You are viewing a plain text version of this content. The canonical link for it is here.

Posted to issues@spark.apache.org by "Saif Addin (JIRA)" <ji...@apache.org> on 2017/06/23 22:59:00 UTC

[jira] [Created] (SPARK-21198) SparkSession catalog is terribly slow

Saif Addin created SPARK-21198:
----------------------------------

             Summary: SparkSession catalog is terribly slow
                 Key: SPARK-21198
                 URL: https://issues.apache.org/jira/browse/SPARK-21198
             Project: Spark
          Issue Type: Bug
          Components: Spark Core
    Affects Versions: 2.1.0
            Reporter: Saif Addin


We have a considerably large Hive metastore and a Spark program that goes through Hive data availability.
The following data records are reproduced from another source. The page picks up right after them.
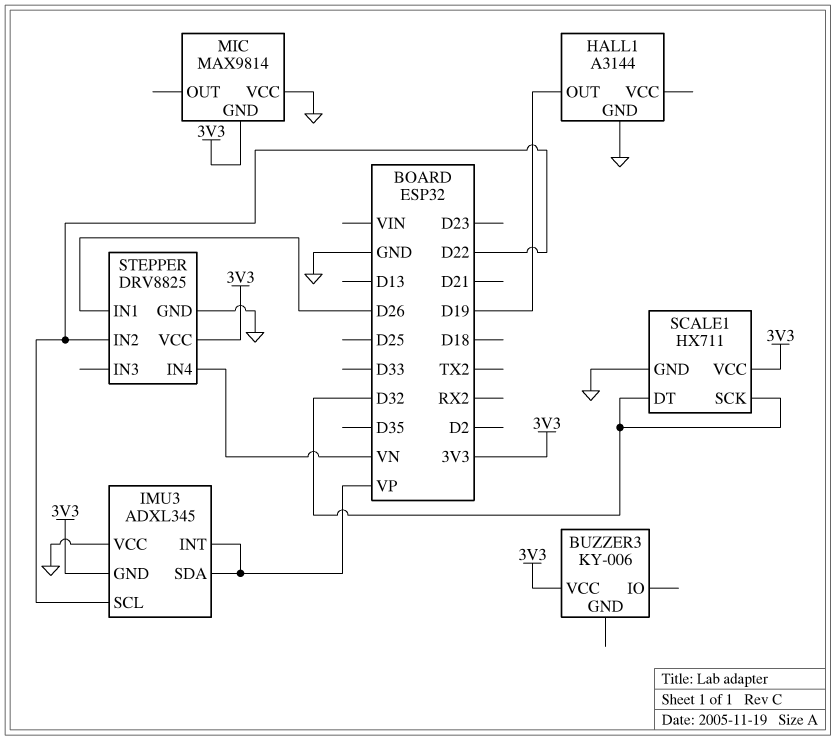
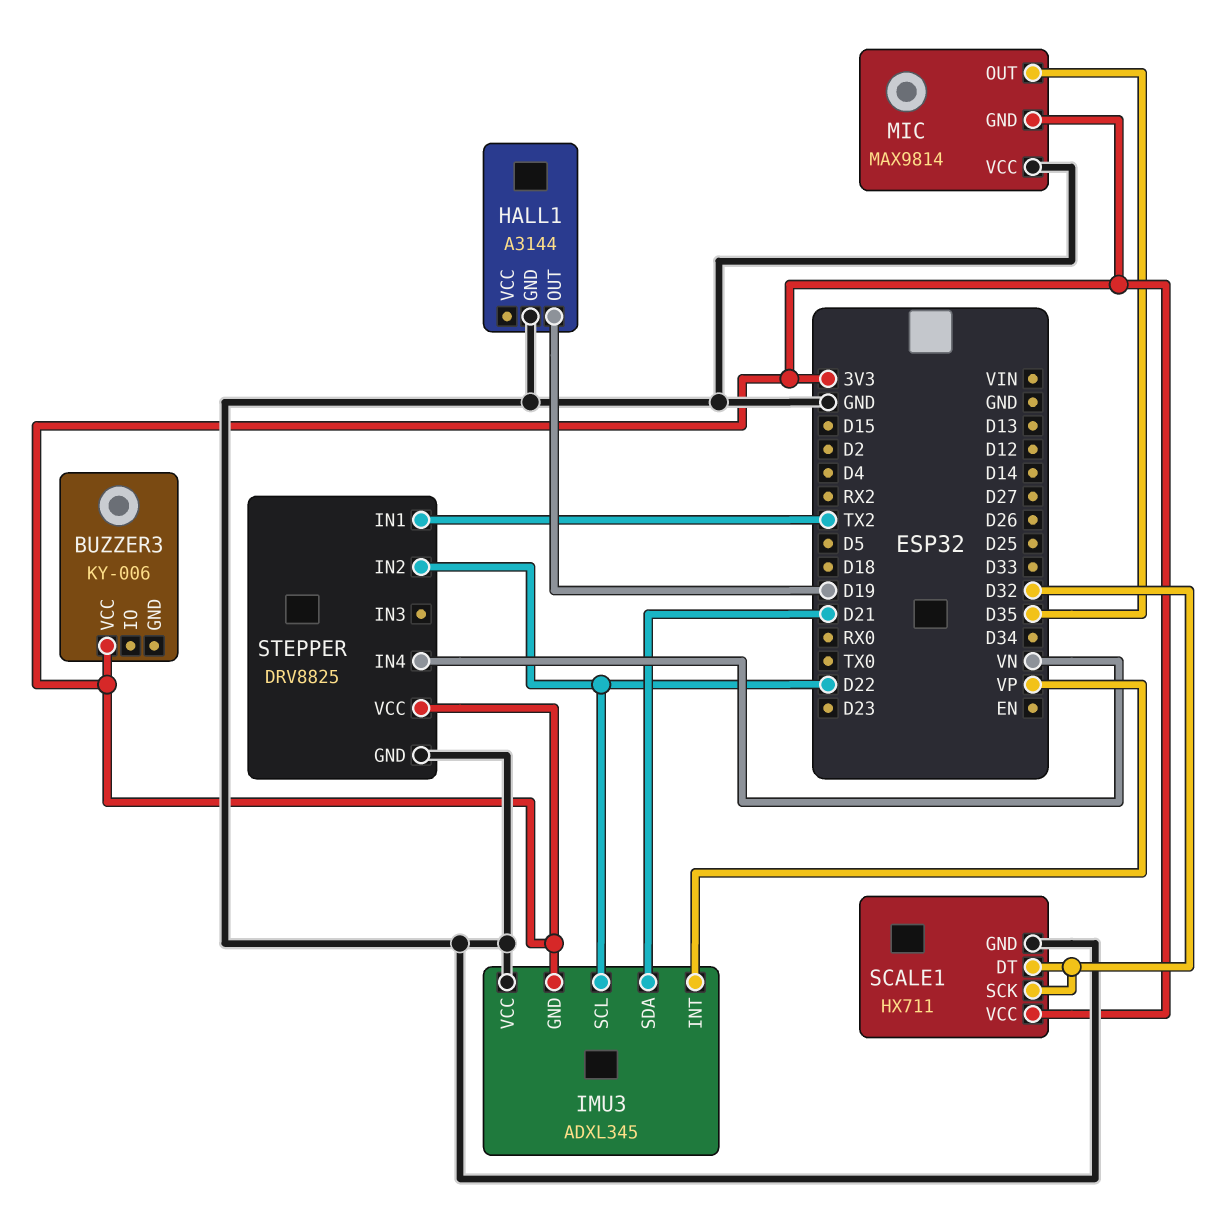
IMU3 pin SDA: VP -> D21
MIC pin OUT: none -> D35
STEPPER pin IN1: D26 -> TX2

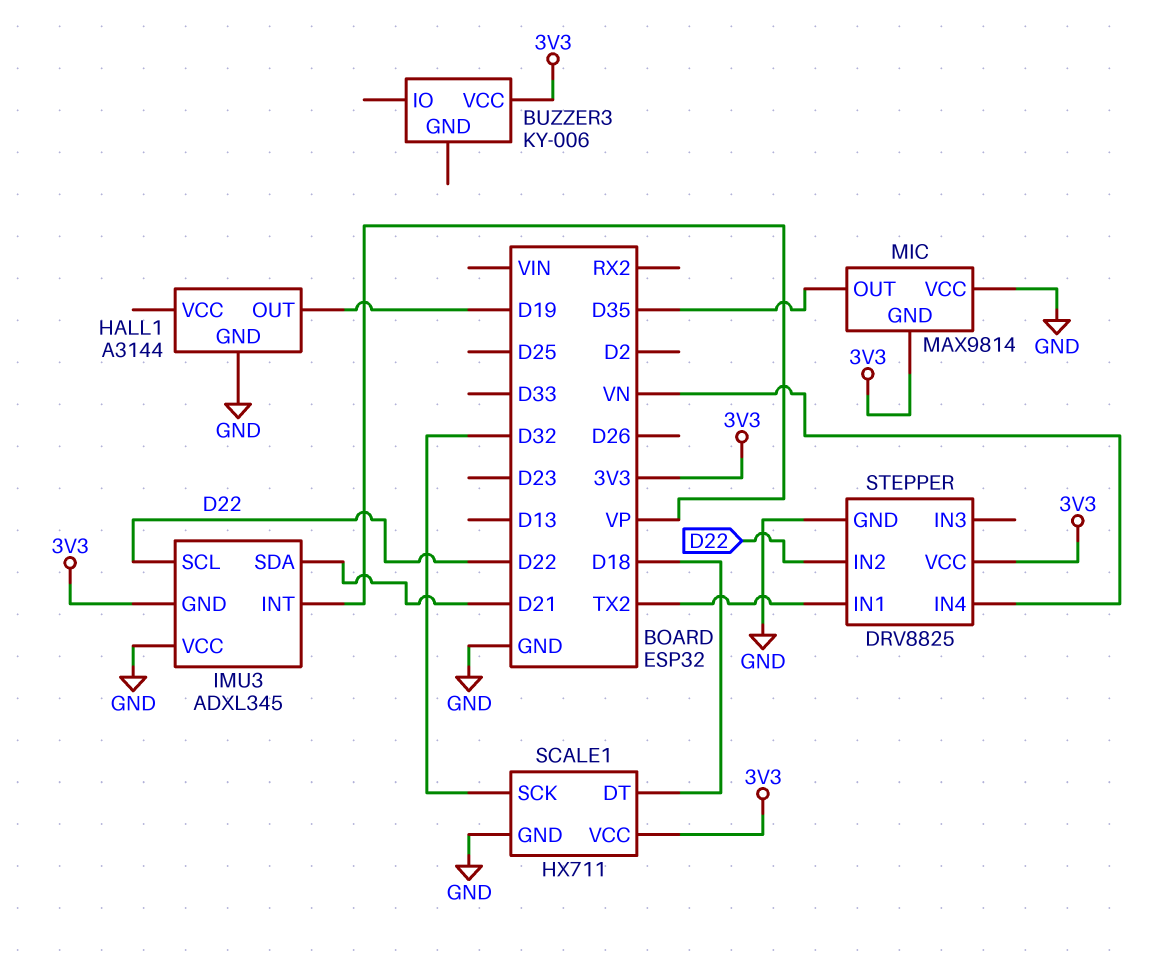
SCALE1 pin DT: D32 -> D18

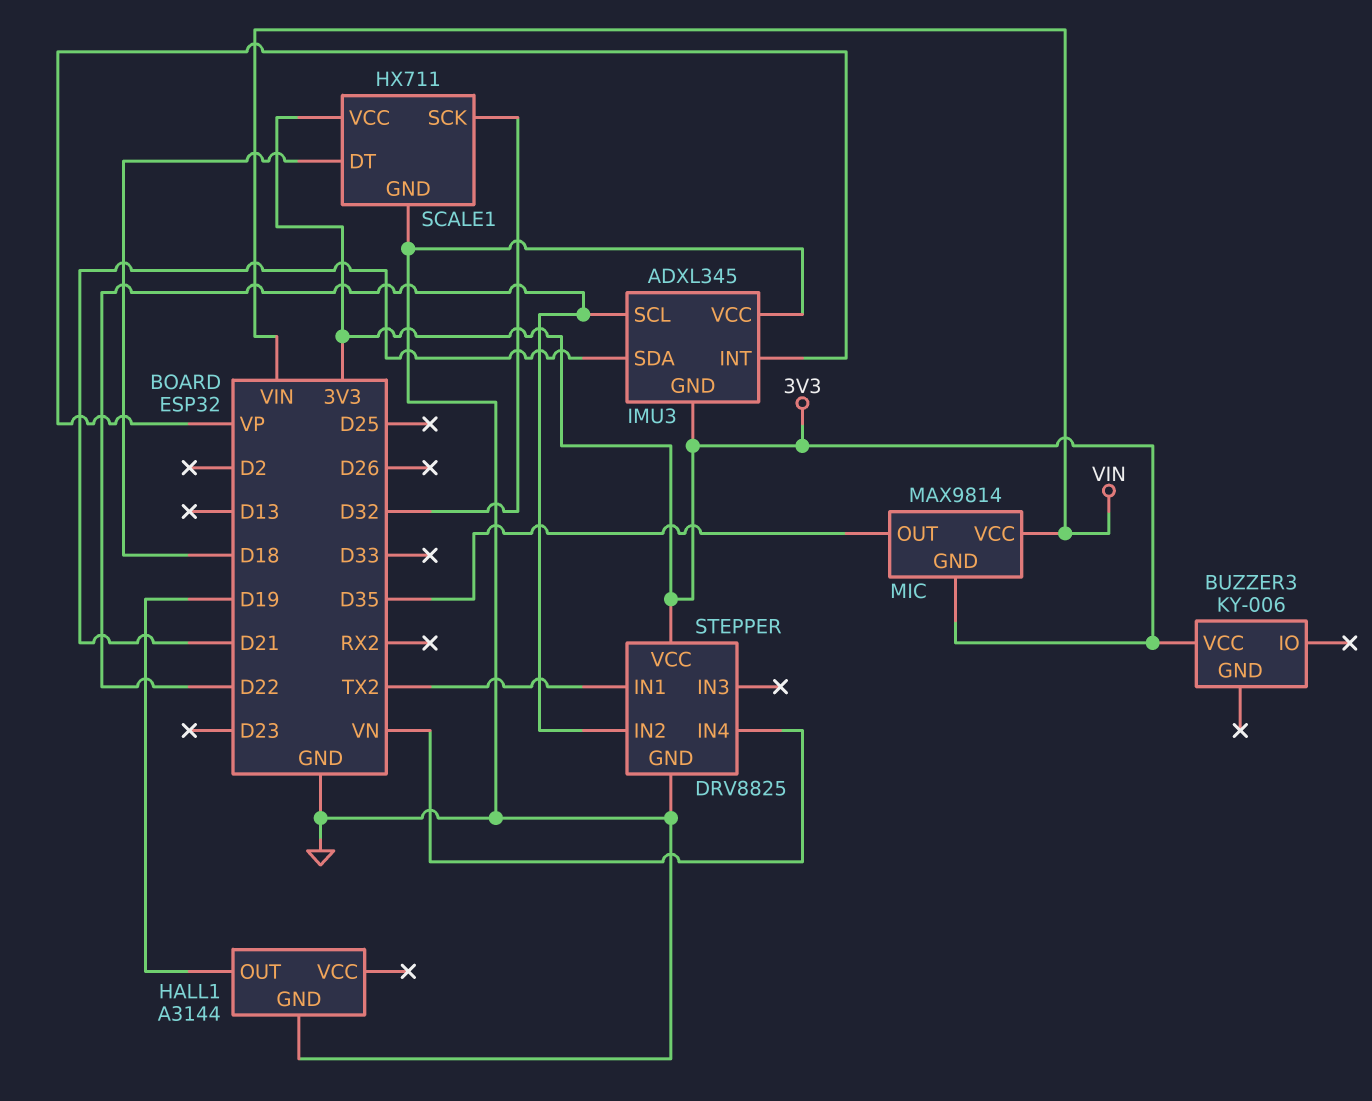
MIC pin VCC: GND -> VIN

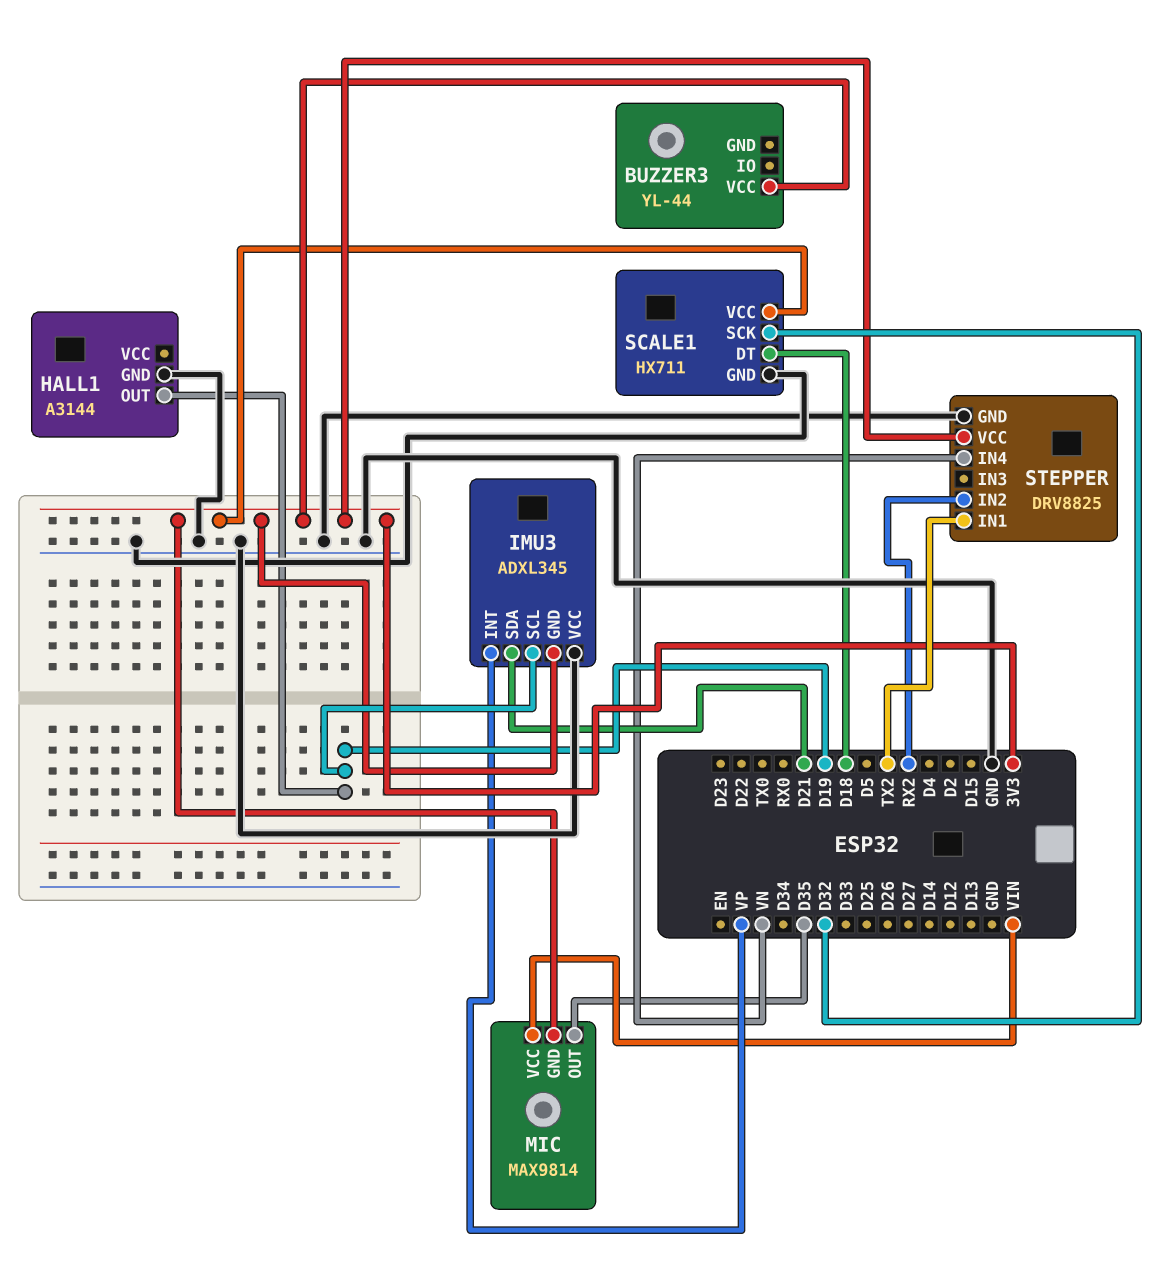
BUZZER3: KY-006 -> YL-44
IMU3 pin SCL: D22 -> D19
STEPPER pin IN2: D22 -> RX2

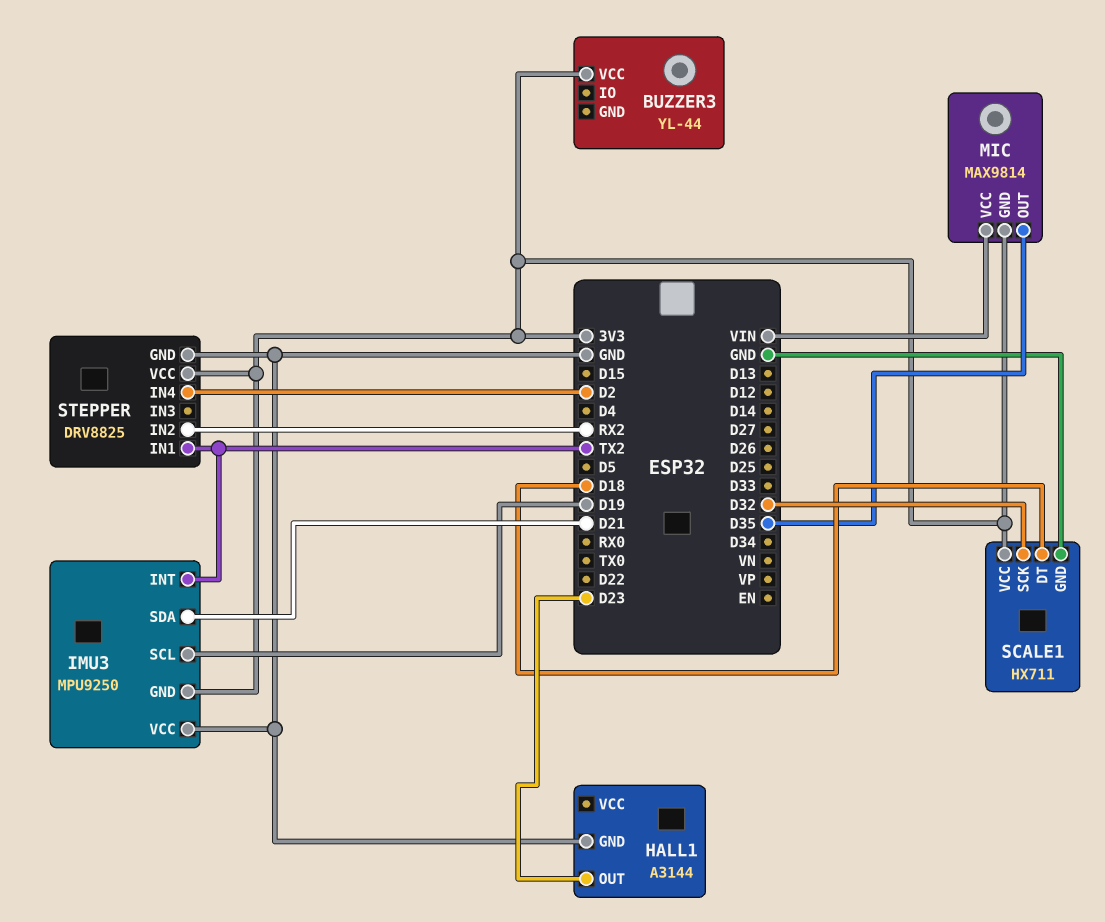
HALL1 pin OUT: D19 -> D23
IMU3: ADXL345 -> MPU9250
IMU3 pin INT: VP -> TX2
STEPPER pin IN4: VN -> D2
In spark 1.x, we were using sqlConext.tableNames or sqlContext.sql() to go throgh Hive.
Once migrated to spark 2.x we switched over SparkSession.catalog instead, but it turns out that both listDatabases() and listTables() take between 5 to 20 minutes depending on the database to return results, using operations such as the following one:

spark.catalog.listTables(db).filter(_.isTemporary).map(_.name).collect

and made the program unbearably to return a list of tables.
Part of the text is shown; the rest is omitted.